General strategies to improve analgesia

In view of the above shortcomings, and to address current deficits in the management of acute pain after ambulatory surgery, a most recent review has suggested a practical three-step approach.30 The suggested steps are 1) identification of high-risk patients, 2) implementation of multimodal analgesic strategies, and 3) ready availability of rescue analgesic regimens.

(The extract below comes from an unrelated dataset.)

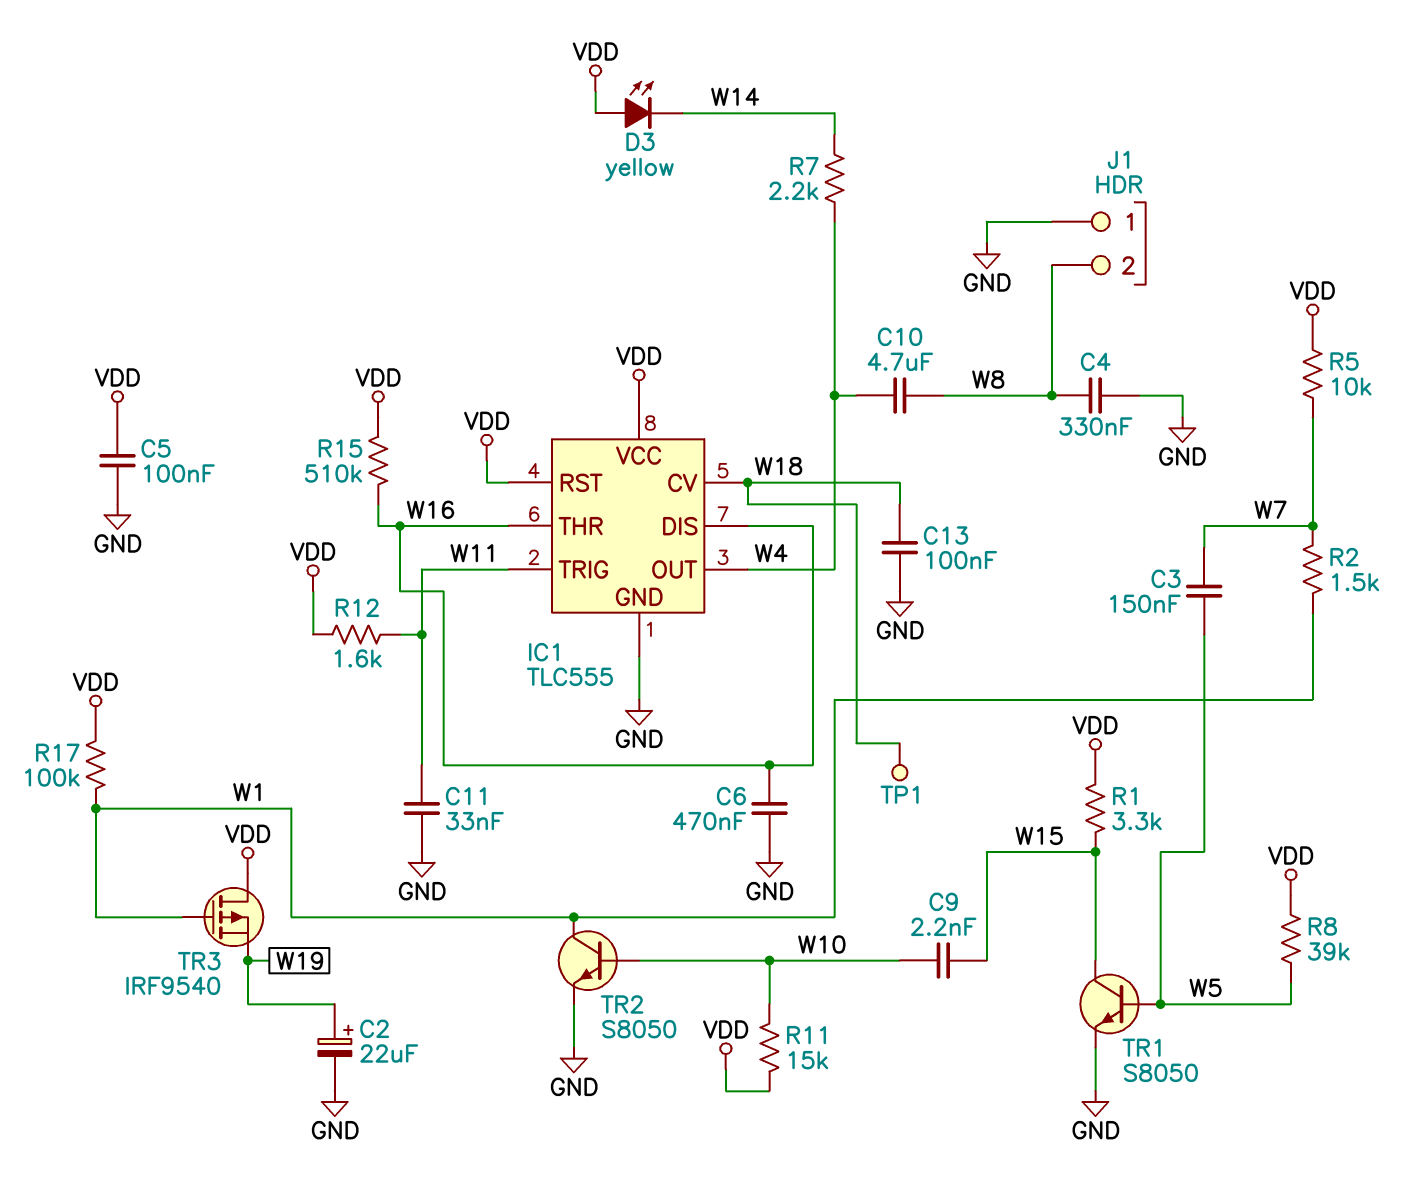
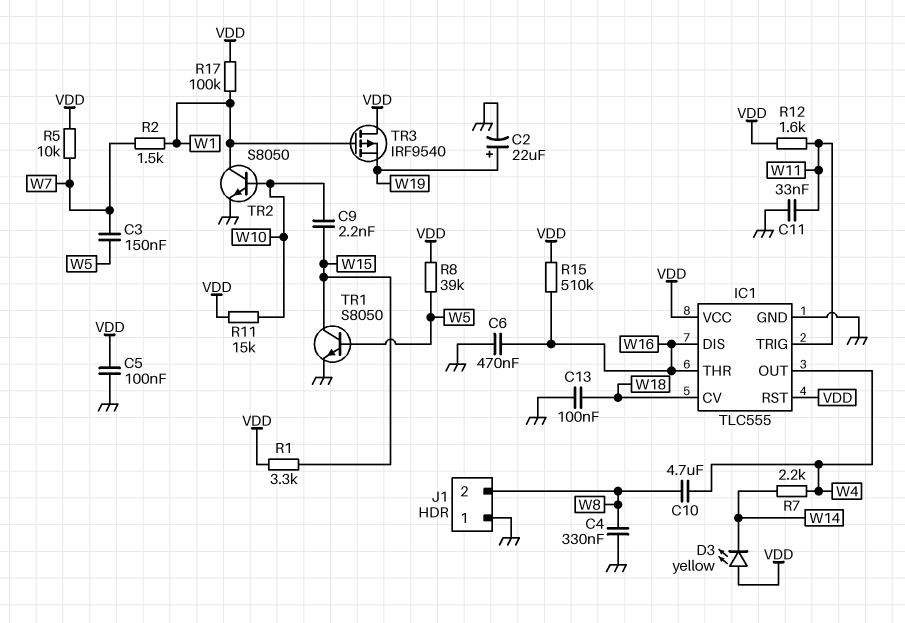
TP1: test point (W18) -> none

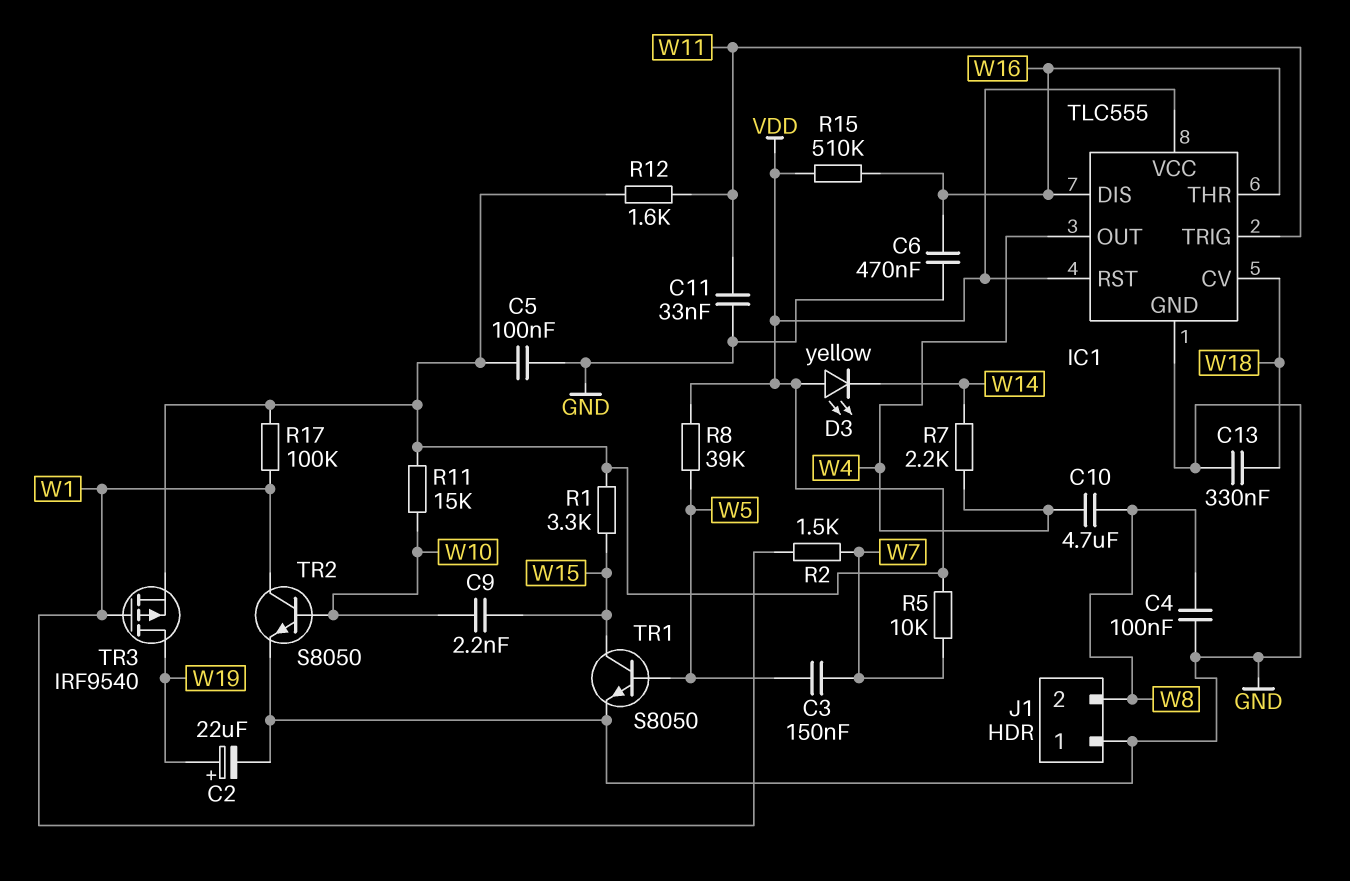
C4: 330nF (GND, W8) -> 100nF (GND, W8)
C13: 100nF (GND, W18) -> 330nF (GND, W18)
TR3: PMOS IRF9540 (G W1, D VDD, S W19) -> PMOS IRF9540 (G W1, D W19, S VDD)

With regard to identification of high-risk patients, a review recommends a number of issues to be considered in the preoperative assessment, as they will increase the risk of poor pain control postoperatively.30 These include a past history of increased preoperative pain (eg, patients with chronic pain) as well as the observation of increased preoperative anxiety. Younger patients and females are also at increased risk. These proposals are supported by data that show preoperative pain to be best predictive factor of postoperative pain.31

Finally, the type of surgery is important, as there are now data that certain operations including appendectomy, cholecystectomy, hemorrhoidectomy, and tonsillectomy as well as longer lasting operations lead to more postsurgical pain. The latter point is in line with increasing interest in procedure-specific pain management;32 such evidence-based, procedure-specific guidelines for a number of operations are available at the PROSPECT website (http://www.postoppain.org). An example from the ambulatory setting would be adenoidectomy and adenotonsillectomy, two common day-case procedures done in children, which frequently cause significant postoperative pain. Following adenoidectomy, acetaminophen may suffice, whereas adenotonsillectomy causes significantly more pain requiring at least a combination of acetaminophen with a nonsteroidal anti-inflammatory drug (NSAID).33 Last, but not least, failure of a specific analgesic regimen requires rapid implementation of a rescue strategy.30

The importance of evidence-based, multimodal analgesic regimens extending longer into the postoperative period has been highlighted in recent literature, and it is suggested that more future studies on this topic should be undertaken.34

Concept of multimodal analgesia

Multimodal or balanced analgesia, a concept developed around 20 years ago,35 has become the something of a gold standard for postoperative pain management. Underpinning this concept has been the idea to use more than one analgesic compound or modality of pain control. Combinations of different medications with different mechanisms of action and/or working at different sites along the pain pathway are used to obtain additive (or even synergistic) pain relief, while leading to an opioid-sparing effect and thereby minimizing adverse effects.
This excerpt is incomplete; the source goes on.